With SRI methods, farmers have seen that `less can produce more' if biological processes are understood and capitalized upon: (1) Smaller, younger rice seedlings become larger, more productive mature plants when combined with other SRI practices; (2) Fewer rice plants per hill and per m2 give higher yield when used with other SRI practices; (3) Half as much water can produce more rice because aerobic soil conditions are more supportive of root health and plant growth than are anaerobic (hypoxic) conditions; and (4) Greater output is possible with fewer or no chemical inputs because these increase plants' susceptibility to pests and diseases.

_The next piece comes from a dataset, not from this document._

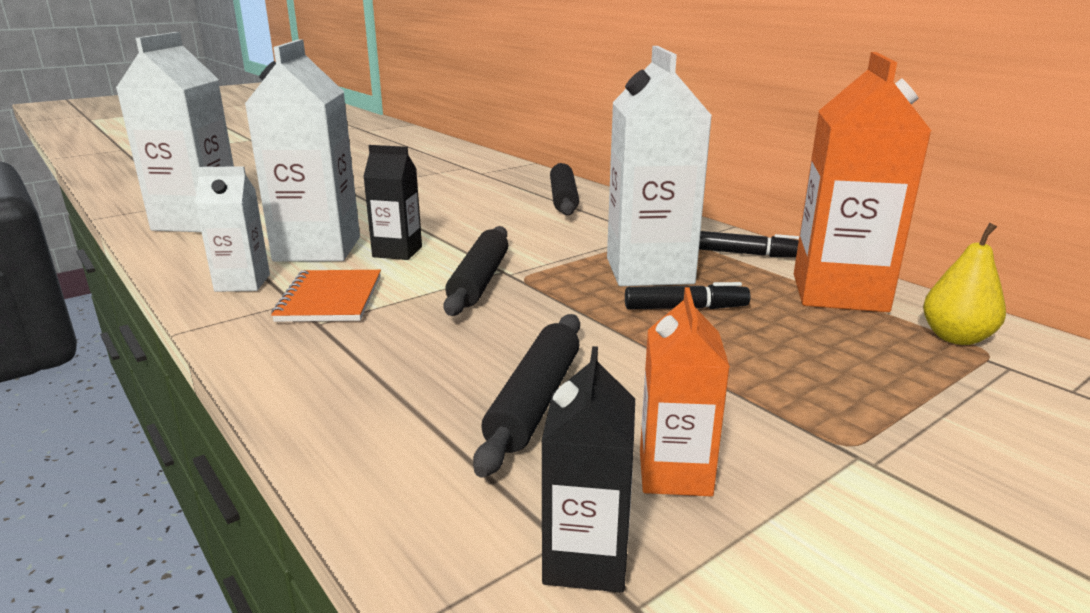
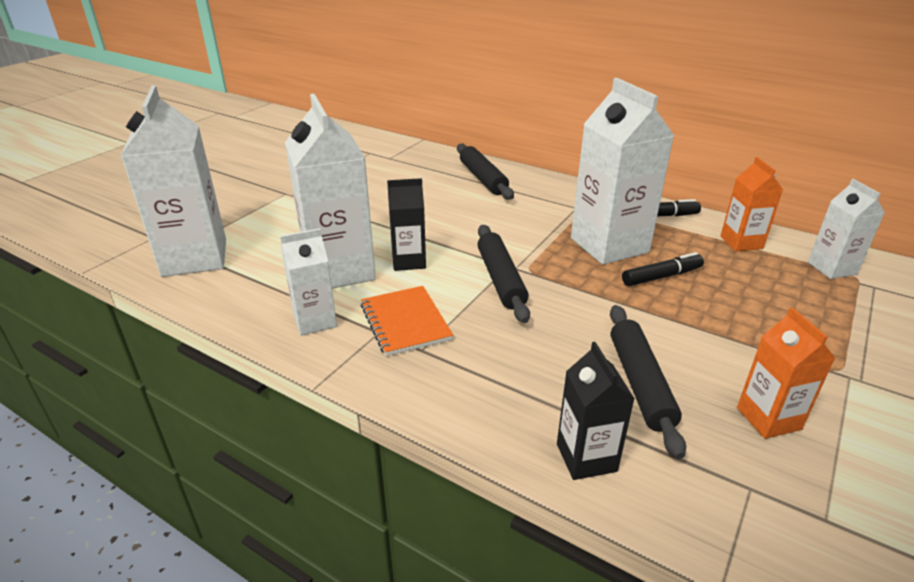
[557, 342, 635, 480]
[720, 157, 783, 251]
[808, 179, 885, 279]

There are sound, scientifically-respectable explanations for the performance of SRI. There is nothing magical, mysterious or miraculous about it. However, most of the factors explaining SRI productivity are at present still hypotheses, derived from well-established knowledge in the agronomic and microbiological literature, but not yet proven. Only a few scientists have become engaged with the research issues and opportunities that SRI raises; but this work has begun.
There are many ways in which biological processes could be contributing to the SRI results reported above. Not all of them need to be operative to construct an adequate accounting for the overall effects of SRI practices. SRI is still a rather `young' innovation. Because its methods fit into a larger body of theory and practice known as agroecology, most of its proponents are concerned with how to make the agricultural sector as a whole more productive and sustainable.
The challenge is to learn how to capitalize upon the possibilities that SRI has demonstrated: that `more' can be produced from `less' by capitalizing upon existing biological potentials and processes. This does not mean that research and experimentation on other methods should not proceed; there are some problems that may best be solved with genetic modifications, by conventional or other means. But certainly more attention and investment are due to agroecological approaches than they now receive if world food needs are to be met in the future.